Per questo riconoscere e tributare onori alla generosità è essenziale. Sulla generosità anonima non si costruisce nulla ma su quella trasparente si puo’ costruire molto poiché compatibile con la nostra natura.
Tuttavia, proprio per quanto appena detto, senza necessità impellente non c’è generosità: una volta istituito l’obbligo la generosità si estingue.
Lo scettico è vissuto in un mondo fondato sulla coercizione reiterata, non deve quindi sorprendersi per l’assenza di generosità che nota intorno a sé.
Rimuovi il requisito della volontarietà, e ogni istinto a cooperare si spegne. Introduci la coercizione e tutto quel che resta è puro egoismo.
In Grecia i cittadini più facoltosi di ogni città venivano chiamati a pagare i beni pubblici come l’equipaggiamento militare, le navi da guerra, i giochi atletici, i divertimenti pubblici, e raramente qualcuno si sottraeva a questo dovere, chiamato “liturgia”. Da ogni cittadino ci si aspettava una certa cifra, ma il più delle volte essi davano molto di più, anche il doppio o il triplo, per dimostrare l’attaccamento alla propria comunità (un fatto oggi impensabile!).
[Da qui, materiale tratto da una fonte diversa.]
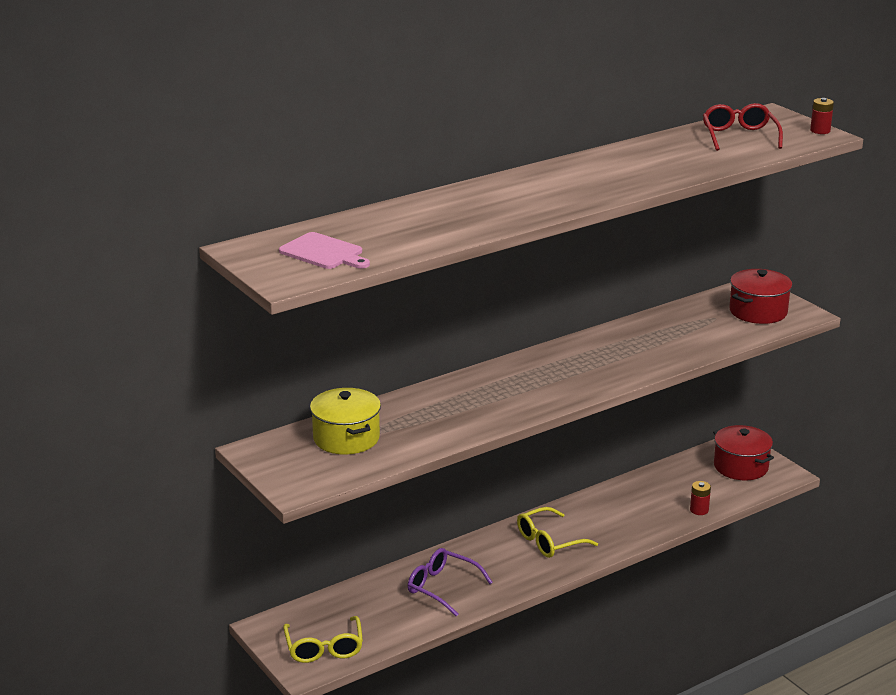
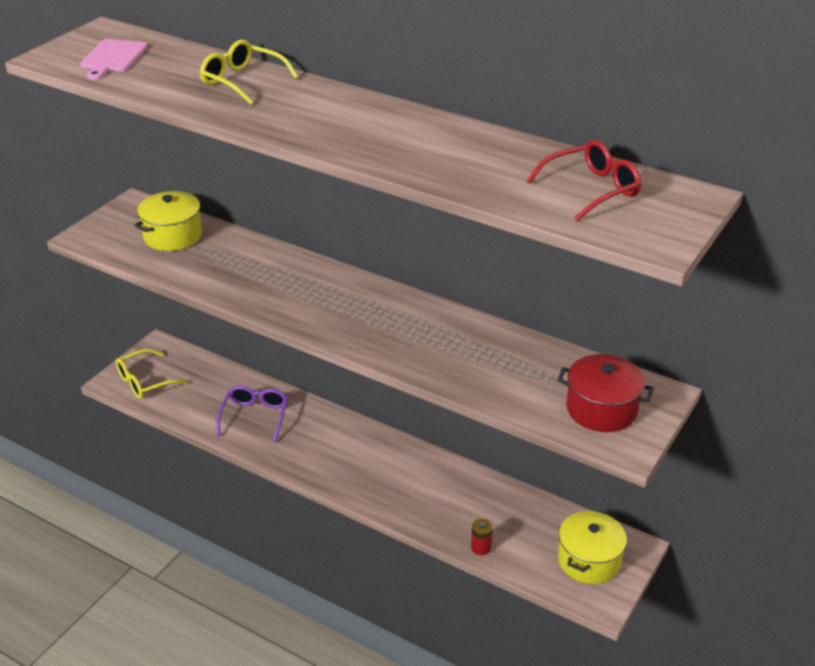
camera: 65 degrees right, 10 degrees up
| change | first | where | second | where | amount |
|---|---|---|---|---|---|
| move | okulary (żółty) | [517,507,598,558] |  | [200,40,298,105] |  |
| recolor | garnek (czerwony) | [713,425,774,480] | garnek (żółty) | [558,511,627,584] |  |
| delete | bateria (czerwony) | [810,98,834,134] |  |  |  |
È probabile, che in questo modo la comunità abbia ricevuto più averi dai ricchi nell’antica Grecia che nelle nostre democrazie a tendenza socialista.
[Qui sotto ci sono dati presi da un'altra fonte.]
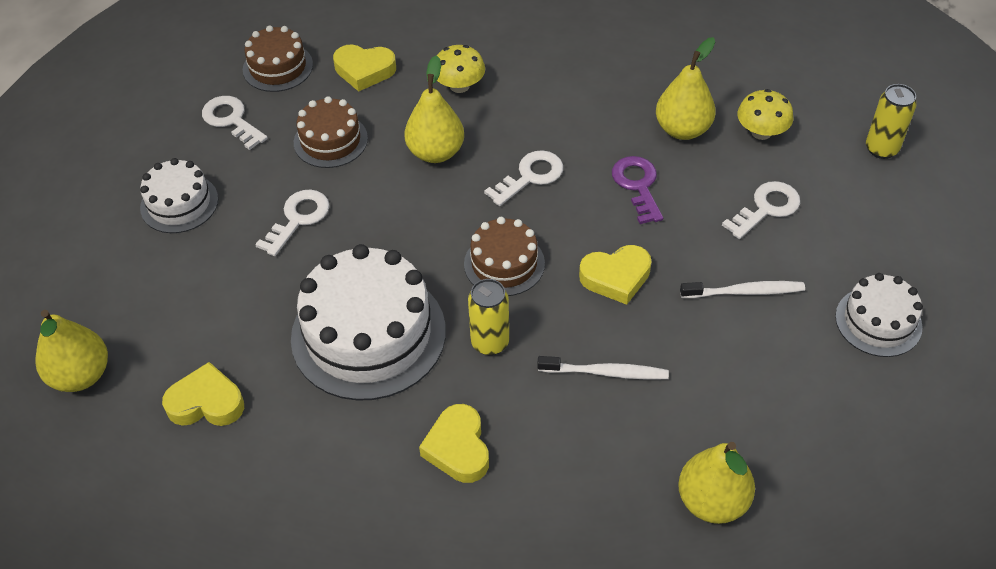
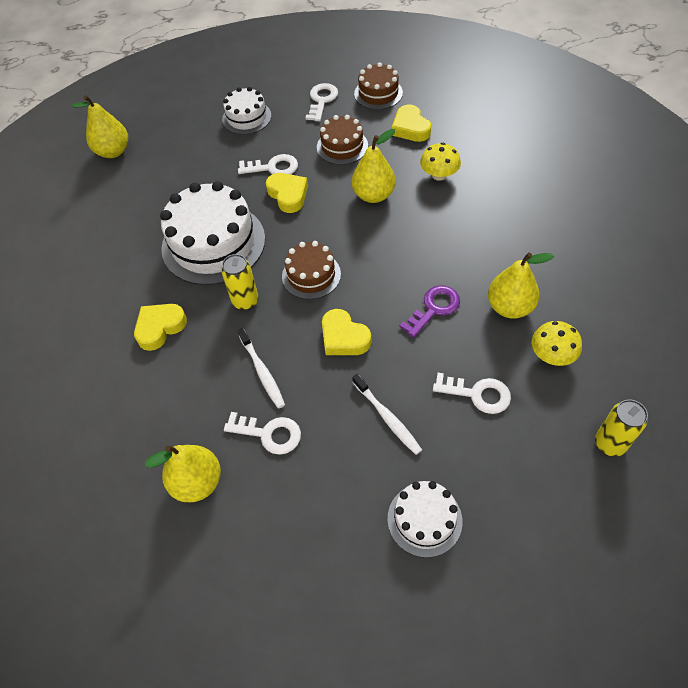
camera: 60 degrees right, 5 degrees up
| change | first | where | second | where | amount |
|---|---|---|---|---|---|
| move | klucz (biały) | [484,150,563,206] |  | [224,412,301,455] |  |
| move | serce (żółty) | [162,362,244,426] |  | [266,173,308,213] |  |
Gran Bretagna e Australia hanno conosciuto le “Friendly society”, in America erano diffuse le Logge, noi ci ricordiamo ancora le “Società di Mutuo Soccorso” e le “Società operaie”. Tutte forme di autentica solidarietà sociale volontaria spazzate via da un anonimo welfare state.
Grazie a queste associazioni, vedove e orfani avevano un sostegno garantito. Le “FS” provvedevano poi anche alle cure mediche (nel 1911 in GB coprivano 9 milioni di persone). Si forniva anche uno stipendio ai malati, un’assicurazione sulla vita e un pronto ricollocamento per i disoccupati.
La loro gestione era improntata a principi democratici e il loro punto di forza erano le “scuole” e i “rituali”. Nelle prime si inculcavano valori quali il lavoro duro, la libertà, la tolleranza verso gli altri e la fraternità verso i compagni. I secondi erano realmente sentiti.
Tutta roba che si puo’ fare solo se non è imposta. Paragonate quelle scuole alla ridicola ora di educazione civica tenuta controvoglia da un professorino malpagato che pensa solo al trasferimento e ascoltata da una classe col pensiero fisso sul pezzo di carta!
Il moralismo diventa insopportabile se inflitto, ma è spesso necessario e benefico se adottato volontariamente. Nel solidarismo spontaneo gli anziani introducevano i novizi, si elevavano multe agli ubriachi e ai giocatori. Ma tutto faceva parte di quel gioco accettato all’atto di adesione.
L’aiuto, fondamentale, non era garantito a priori, solo gli “sfortunati meritevoli” potevano accedervi, ma questo era possibile proprio per il carattere volontario della comunità. Queste associazioni sapevano benissimo che l’aiuto crea dipendenza, e possedevano l’antidoto.
L’aiuto elargito non umiliava poiché era visto come un “mutuo soccorso”: “oggi a te domani a me”. In questo senso creava anche un impegno in chi lo riceveva. La “fraternità” predicata rinforzava l’affidabilità e da questo legame nasceva l’autentica comunità.
Il solidarismo spontaneo era anche il veicolo primo utilizzato da chi puntava a ruoli di leadership sociale.
La volontarietà di queste associazioni è il punto cruciale: i soci supportavano la causa realmente motivati, e i leader eletti da “uomini realmente liberi” si sentivano veramente consacrati.
Si tratta di un mondo completamente spazzato via dall’anonimo e sprecone welfare state moderno che, per quanto appena detto, puo’ fornire risorse ma non certo una formazione morale, considerato anche come quelle risorse se le procura.
In America e in GB il passaggio ha fatto impennare crimine, disgregazione familiare e disoccupazione. Un caso?